Similarly, IFC provides a solution much like LandXML where modeled components and associated metadata can also be translated/transferred via a Schema that deconstructs your modeled components. Although IFC has been around for slightly longer than LandXML, there has historically been a primary focus on integrations supporting the vertical (buildings/structures) side of AEC…until recently that is. There is currently a huge development and focus underway to build up the Model-View Definitions (MVDs) and Schema to account for major components being created in support of the horizontal (civil) side of AEC. Furthermore, IFC does provide translation for additional modeled components that aren’t necessarily intelligent in nature. In our quest for developing a streamlined model and data exchange solution, taking into account for LOD requirements along with involved disciplines and anticipated integrations, we have 2 potential options in front of us: LandXML (in limited situations) and IFC.

Thinking about the handoff process itself, and establishing an agreed upon CDE in which our federated model will ultimately reside in, IFC can streamline model and data exchanges on a much wider range than LandXML. We are also witnessing many major vendors supporting IFC and focusing on integration capabilities within their design and collaboration platforms. The overall AEC support of IFC has been gaining a lot of traction over the past few years, and is providing an environment where all project stakeholders have enough flexibility to leverage the products/platforms that they are most comfortable with, and not have to worry as much about loss of model and data exchange fallouts. This overall IFC support is also promoting a tremendous amount of Innovation as we shift from the Paper to Digital processes and workflows across the industry.

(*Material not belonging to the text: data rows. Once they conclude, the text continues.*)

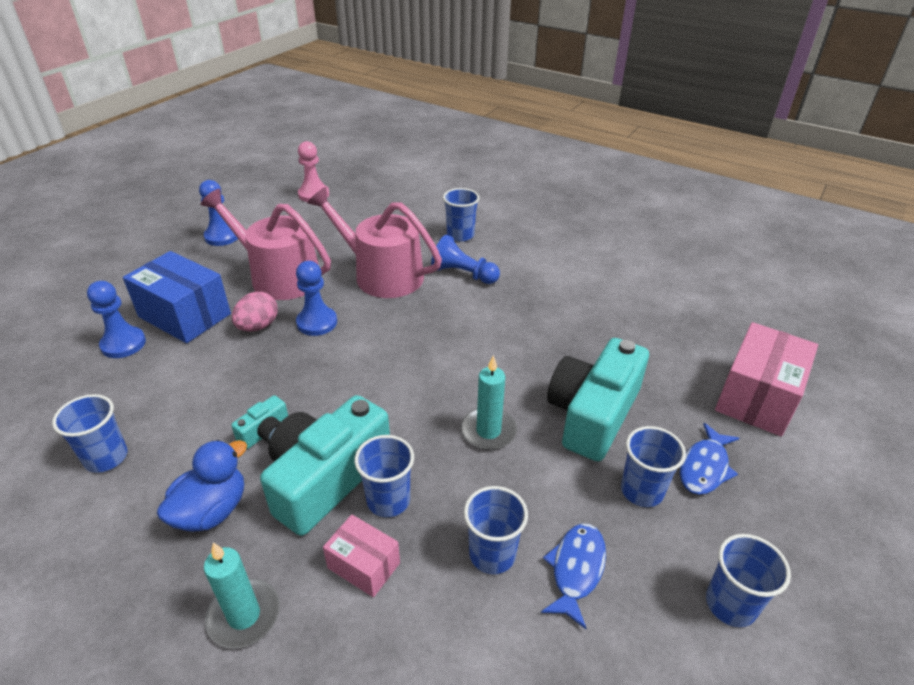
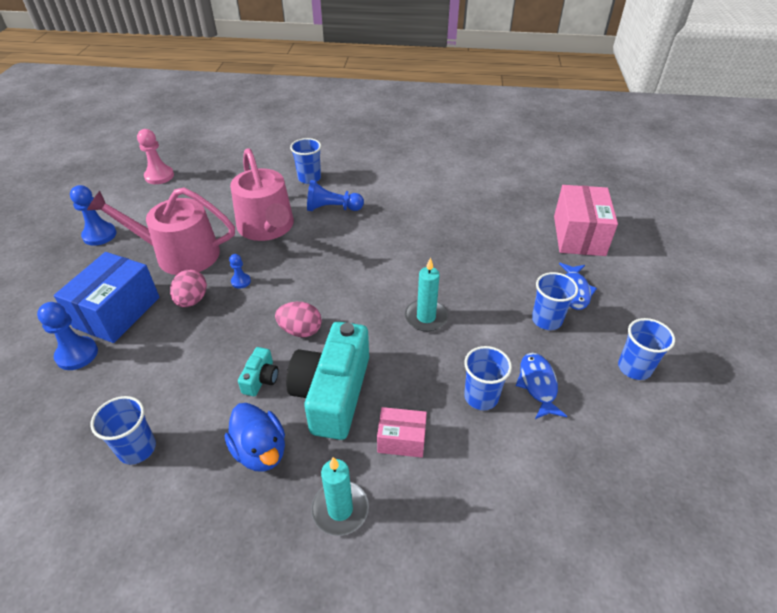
camera: 25 degrees left, 5 degrees up
(185, 315) = (117, 312): blue box -> blue box turned 75 degrees counterclockwise
(212, 511) = (260, 451): blue duck -> blue duck turned 135 degrees clockwise
(317, 322) = (241, 281): blue pawn -> blue pawn, size x0.56
(340, 396) = (300, 330): none -> pink egg
(382, 274) = (267, 227): pink watering can -> pink watering can turned 120 degrees counterclockwise
(388, 500) = (388, 390): blue cup -> none
(593, 414) = (487, 281): turquoise camera -> none

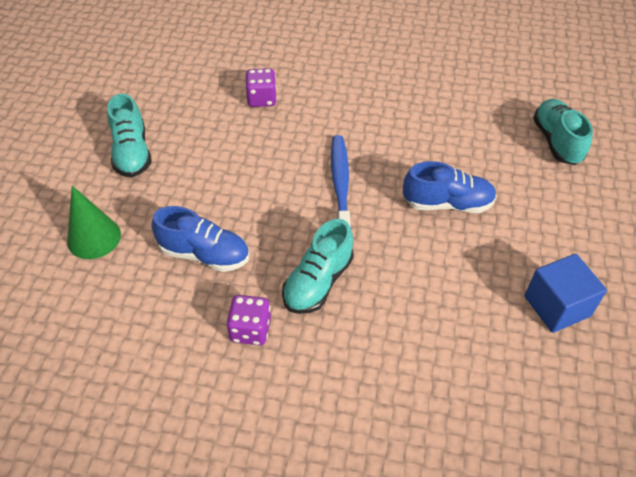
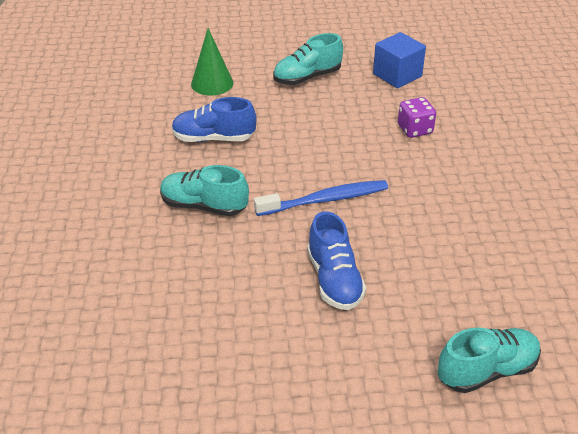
camera: 75 degrees right, 10 degrees down
(204, 254) = (214, 138): blue shoe -> blue shoe turned 90 degrees clockwise
(250, 330) = (145, 178): purple dice -> none
(557, 306) = (222, 383): blue cube -> blue cube (397, 75)

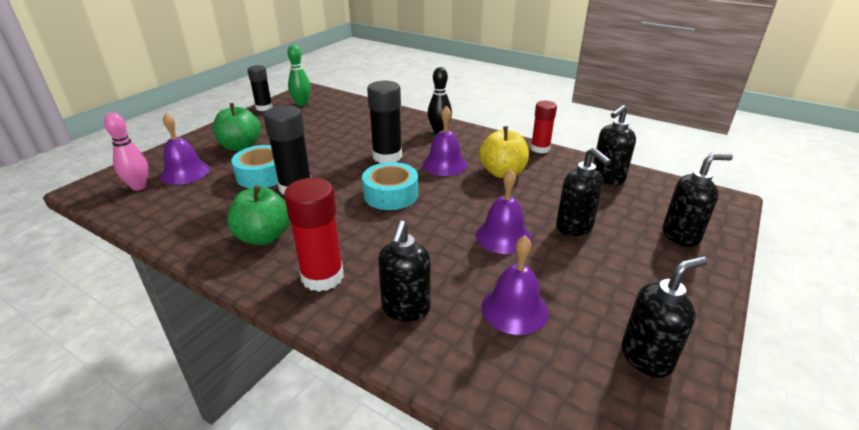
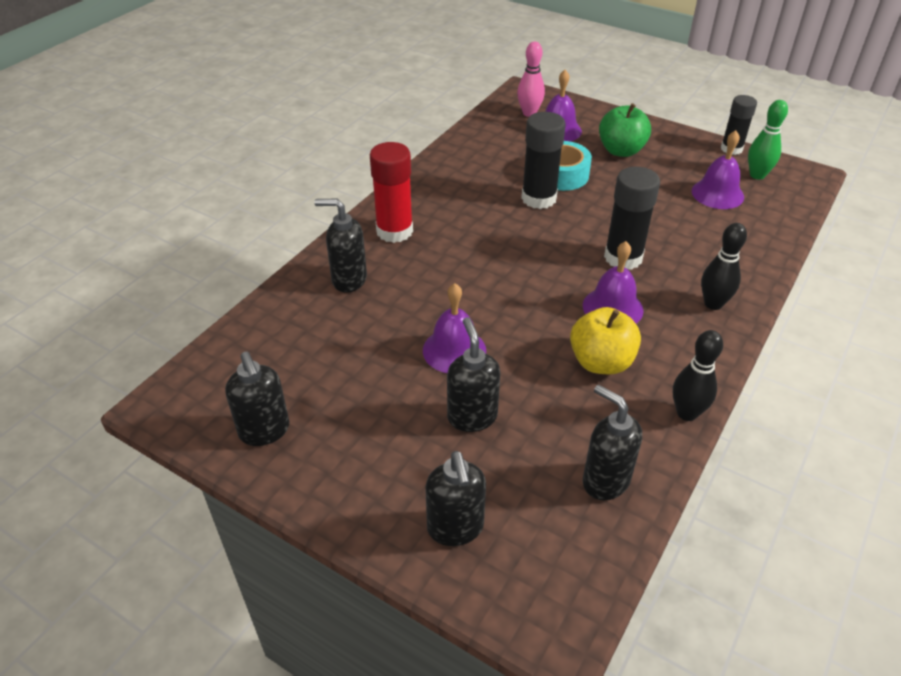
camera: 90 degrees right, 10 degrees up
(264, 237) = (452, 192): green apple -> none
(391, 194) = (532, 264): turquoise tape -> none
(514, 309) = (339, 348): purple bell -> purple bell (717, 194)
(540, 149) = (687, 413): red glue stick -> black bowling pin
(574, 228) = (472, 416): black soap dispenser -> black soap dispenser turned 105 degrees clockwise

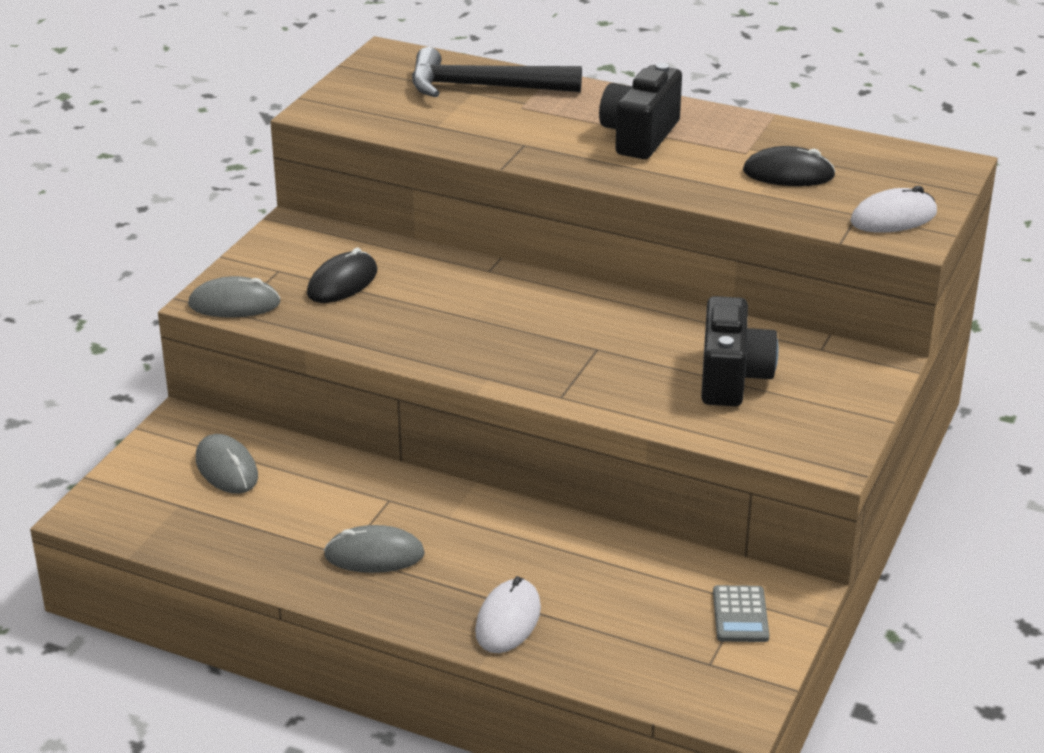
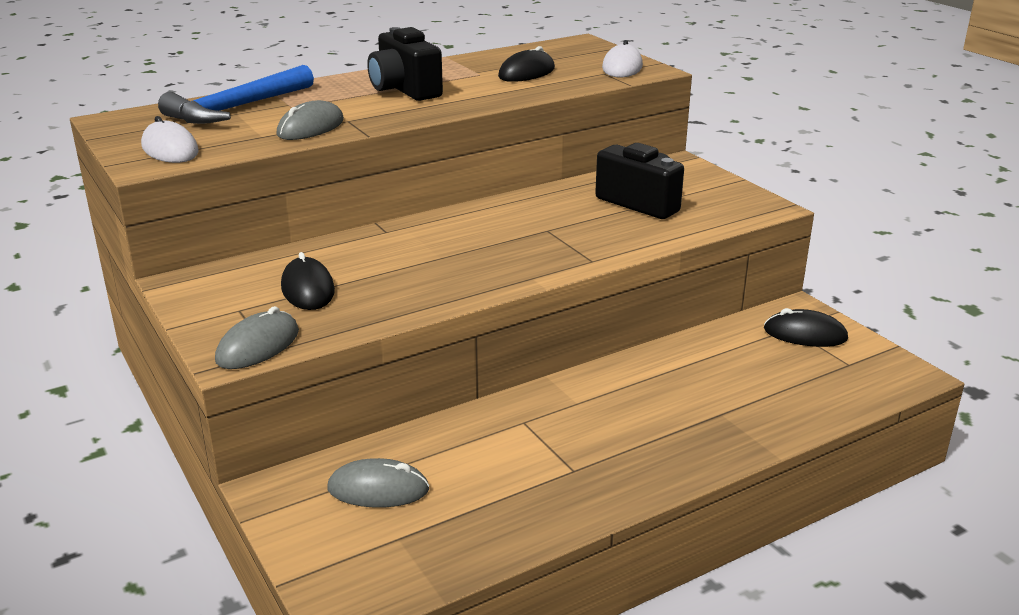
camera: 55 degrees left, 5 degrees down
(374, 555) = (591, 455): grey mouse -> grey mouse (311, 127)
(483, 87) = (237, 108): black hammer -> blue hammer
(508, 620) = (734, 424): white mouse -> white mouse (170, 149)
(740, 615) = (805, 334): grey calculator -> black mouse

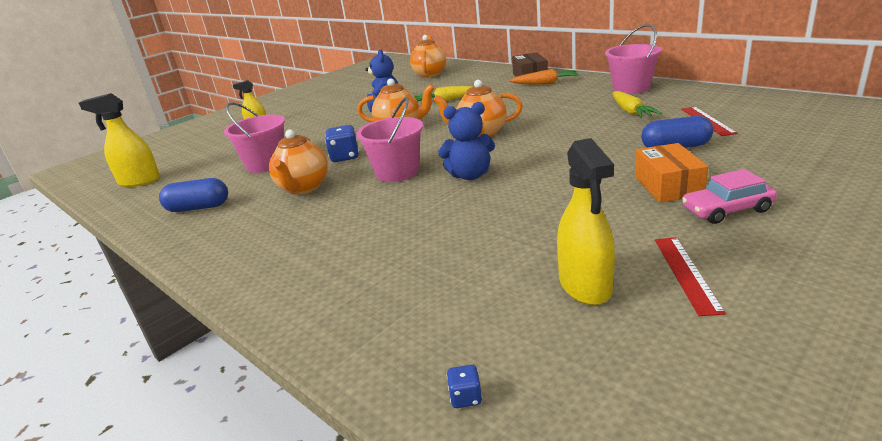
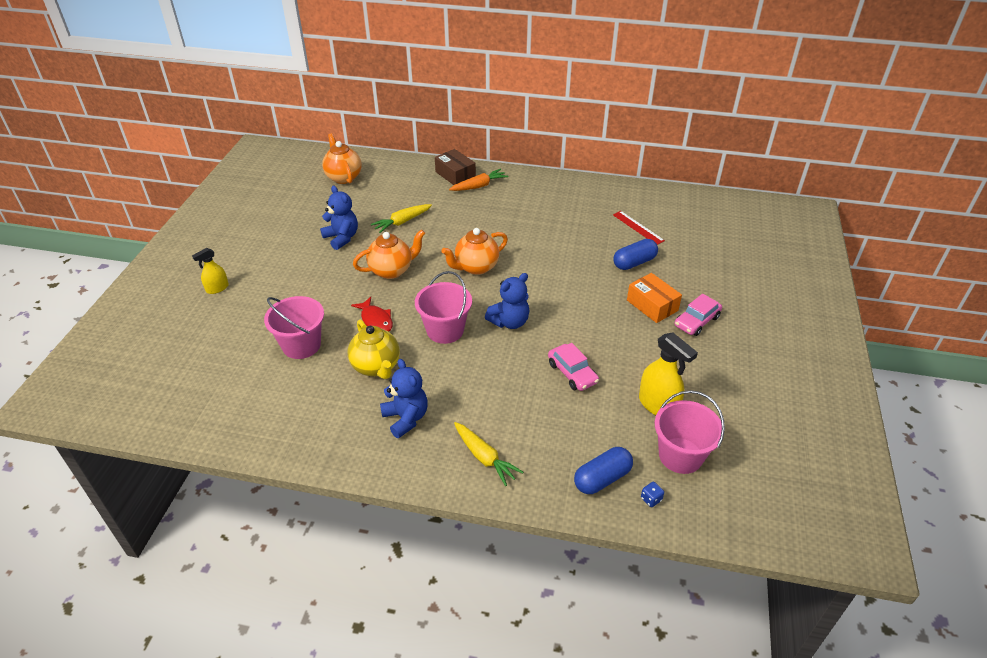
camera: 35 degrees left, 15 degrees up
(139, 181) = (175, 398): yellow spray bottle -> none
(198, 208) = (296, 414): blue capsule -> blue capsule (602, 478)
(278, 230) = (406, 418): none -> blue teddy bear
(303, 188) = (376, 367): orange teapot -> yellow teapot
(345, 157) = (376, 320): blue dice -> red fish
(496, 229) = (572, 373): none -> pink car
(630, 111) = (577, 222): yellow carrot -> yellow carrot (484, 457)
(631, 88) = (558, 188): pink bucket -> pink bucket (680, 455)
(686, 273) = (703, 380): red ruler -> none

As mentioned, on the horizontal side, IFC is still relatively new and there are a lot of unknowns. With that being said, I can understand some of the hesitation for firms to fully jump on board as it is another new technology solution that is currently facing some level of skepticism. Although IFC for horizontal designs is still in its infancy, there are many benefits in its current state to incorporate IFC into your workflows and deliverables. One of the key components to strategizing IFC adoption for all project stakeholders, is to take into consideration model and data preparation itself. IFC can only go so far at this stage and requires varying levels of model and data preparation for it to be a viable solution. Model and metadata translations from native to IFC format will need to be fully vetted to ensure that we are integrating these digital solutions best we can.

Probably the biggest shortfall I’m still seeing though, is that IFC is still another static export, ultimately producing a snapshot of current state. Yes, we have the ability to import IFC back into native software, but requires us to manually remove previous versions of modeled components within our existing files.  Ideally, I’d like to see some level of conflict/version resolution being incorporated into the import process. With IFC MVDs, Schemas, integrations and tools still being developed, we have opportunities left and right to develop innovative approaches to integrate and streamline model and data exchanges through all required digital processes. This will allow for model and data exchange to ultimately fulfill our quest for producing a fully federated model.